The L.A. County Board of Supervisors yesterday voted to preserve indefinitely the art installation originally known as the Venice Pride Flag Lifeguard Tower.

The installation by local artists Patrick Marston and Michael Brunt was unveiled June 1 to celebrate LGBT Pride Month, Venice Pride and the naming of the adjacent beach for the late local Bill Rosendahl, the first openly gay man elected to the City Council.

The installation was scheduled to expire Sept. 8 and return to its normal pale blue, but actor-activist Colin Campbell, citing renewed attacks on the LGBTQ community by the far right and by the Trump administration, started a petition to maintain the county tower at the foot of Brooks Avenue as a rainbow-colored structure.

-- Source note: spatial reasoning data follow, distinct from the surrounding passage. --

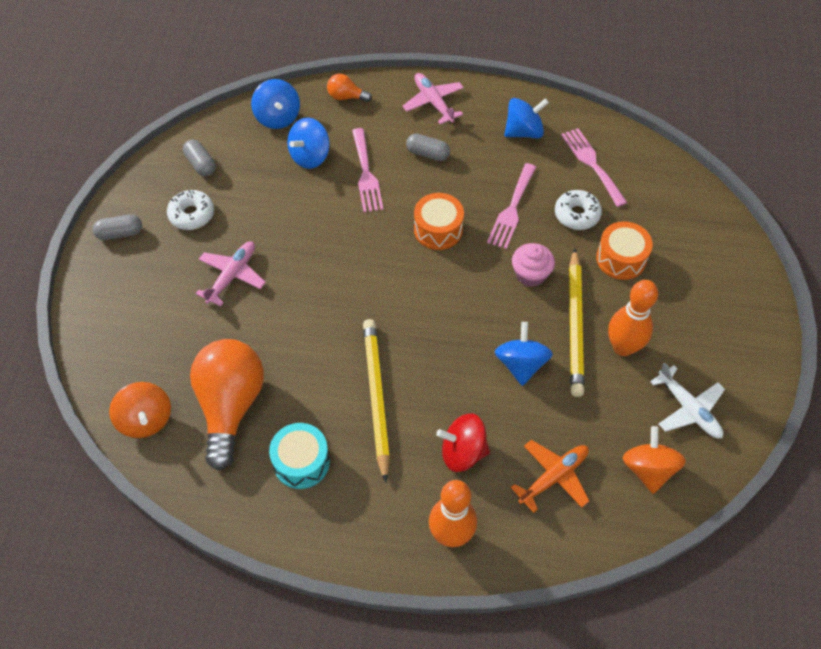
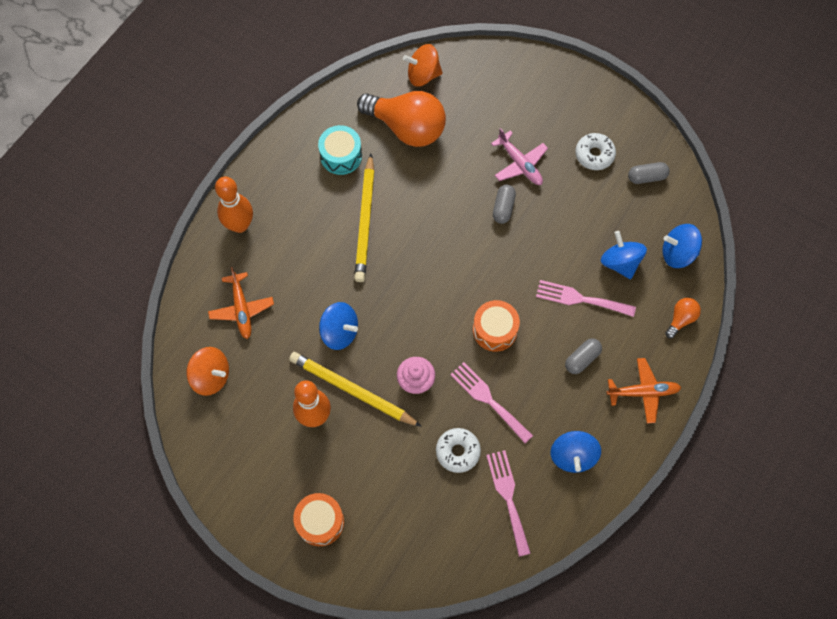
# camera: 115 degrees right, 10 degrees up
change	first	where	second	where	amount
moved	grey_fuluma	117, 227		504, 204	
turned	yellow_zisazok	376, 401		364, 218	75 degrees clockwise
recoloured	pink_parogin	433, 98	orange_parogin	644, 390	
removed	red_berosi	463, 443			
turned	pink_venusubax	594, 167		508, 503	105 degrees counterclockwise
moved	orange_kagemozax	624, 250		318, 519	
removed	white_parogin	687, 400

Supervisor Sheila Kuehl, who in 1994 became the first openly gay person elected to California’s Legislature, sponsored the measure to maintain the tower's paint scheme and to name it the Bill Rosendahl Memorial Lifeguard Tower. The county has lifeguard jurisdiction over most L.A. beaches.

“At a moment when human rights for many communities in this country are under threat, this dramatic artistic and political statement on Venice Beach offers people in Los Angeles a clear statement of inclusion,” she said in a statement.

Kuehl's motion to permanently maintain the color scheme describes the artwork as a “wrapping” and states that the county will work with the nonprofit Venice Pride to “allow” the rainbow look to live on indefinitely.

Campbell argued in his petition that the tower should remain as is because it had become an Instagram fixture used to “broadcast its powerful message of equality and inclusion to millions across the globe.” He said late yesterday that he had sought 10,000 signatures in support of saving the tower. He got nearly 11,000.

“It's a symbol of Venice Pride,” he says. “It's also a symbol of Bill Rosendahl. It's on his beach. It's a great tribute to him.”

He argues that monuments such as this lifeguard tower are needed more than ever, particularly on a far Westside that's not as gay-friendly, perhaps, as it once was. (Locals have been lamenting last year's closing of the 37-year-old Roosterfish gay bar on Abbot Kinney Boulevard.)

“I really do think that, with this current administration, LGBTQ rights are coming to the forefront again,” Campbell says. “It's very disturbing. It's time for us to raise our visibility. The struggle is really not over for us.”